The Good, The Bad, and The Maybe of Edwin Jackson

The Nats signed Edwin Jackson yesterday to a one year deal worth around $10M, give or take (depending on incentives and the like). This of course throws our rotation projections into turmoil. It indicates that while Strasburg, Zimmermann, Gonzalez and now Jackson are probably the top 4 of the rotation, Lannan, Wang and Detwiler are all fighting for that final spot. Of course, with an innings limit on Strasburg and the inevitable even minor injuries that show up on pitchers throughout a season, everyone will get a chance to throw. But enough about the rotation, let’s talk about this new pitcher.

Who is This Guy 

Jackson is 28 years old and has been in the majors for parts of 9 seasons. In his last 4 seasons, he’s averaged 202 IP and 32 starts, so he’s been a horse. His ERA+ is a slightly better than average 106, meaning he’s been alright but nothing special in aggregate. He had a horrible start to 2010 with Arizona, got traded to the White Sox and was lights out. A decent start to 2011 in Chicago led to a trade to St Louis, where he was a league average pitcher who was called upon to start 4 games in the postseason. After beating the Phillies in the NLCS, he had a poor remainder of the postseason, but did end up as a World Champion.

As for his style, well, he’s what you call a “power arm.” He sits in the mid to high 90s for an entire game, often touching 96 and 97 late. But that hasn’t helped him be the top of the rotation guy you’d think might come of that – he’s only struck out 598 in 806 1/3 IP his last 4 seasons, and walked 287. That 2.08 K/BB ratio is ok, but it’s surprising that someone with that heat only has a 6.7 K/9. He also gives up just over a hit per inning, all of this leading to a 4.06 ERA.

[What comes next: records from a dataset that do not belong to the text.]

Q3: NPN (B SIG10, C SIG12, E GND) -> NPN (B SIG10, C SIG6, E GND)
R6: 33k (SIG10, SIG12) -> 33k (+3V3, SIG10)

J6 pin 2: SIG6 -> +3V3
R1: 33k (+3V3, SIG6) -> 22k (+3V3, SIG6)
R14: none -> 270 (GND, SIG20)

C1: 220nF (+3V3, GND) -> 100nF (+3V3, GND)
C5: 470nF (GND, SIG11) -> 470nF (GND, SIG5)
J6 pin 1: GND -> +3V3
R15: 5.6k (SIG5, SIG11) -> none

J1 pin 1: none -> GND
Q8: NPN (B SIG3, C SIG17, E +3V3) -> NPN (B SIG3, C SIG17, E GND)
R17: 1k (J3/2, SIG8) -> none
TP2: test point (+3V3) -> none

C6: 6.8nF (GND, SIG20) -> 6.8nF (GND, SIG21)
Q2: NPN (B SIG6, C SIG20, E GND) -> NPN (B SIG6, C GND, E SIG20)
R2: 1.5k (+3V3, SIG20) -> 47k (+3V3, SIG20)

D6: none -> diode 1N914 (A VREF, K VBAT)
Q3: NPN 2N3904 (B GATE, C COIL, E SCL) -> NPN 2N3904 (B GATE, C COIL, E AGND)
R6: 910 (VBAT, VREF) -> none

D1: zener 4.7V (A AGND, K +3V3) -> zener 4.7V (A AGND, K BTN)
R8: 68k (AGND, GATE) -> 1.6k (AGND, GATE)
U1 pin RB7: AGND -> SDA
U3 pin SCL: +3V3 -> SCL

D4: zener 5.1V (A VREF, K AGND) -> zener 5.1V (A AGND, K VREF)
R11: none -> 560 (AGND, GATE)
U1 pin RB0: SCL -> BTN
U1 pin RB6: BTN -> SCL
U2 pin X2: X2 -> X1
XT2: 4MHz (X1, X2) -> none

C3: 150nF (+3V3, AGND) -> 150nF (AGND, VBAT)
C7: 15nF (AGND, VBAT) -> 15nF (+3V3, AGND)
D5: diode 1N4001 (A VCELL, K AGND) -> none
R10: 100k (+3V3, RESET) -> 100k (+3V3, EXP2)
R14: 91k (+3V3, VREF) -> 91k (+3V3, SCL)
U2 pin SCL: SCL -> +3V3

It probably means that despite the blazing fastball, it doesn’t have alot of movement on it. Most hitters can deal with a fastball, even if it’s 97 mph, if they aren’t worried about the offspeed stuff and know where the fastball is going. Unless he can use an effective secondary pitch, he probably won’t be much better than he’s been.

The Promise of More

That being said, one of the reasons Jackson’s been on so many different teams (6) in such a short time is that he is a proven commodity (a positive ERA+ and an innings eater) who has a blazing fastball. Teams look at him and see more than he really is. The Nationals may be on the list of teams who think they can fix him just a bit and make him into a devastating power pitcher. And maybe they can do that, but they wouldn’t be the first to try. It’s not such a risk to pick him up on the off chance that they can, because even if they can’t, he still provides real value.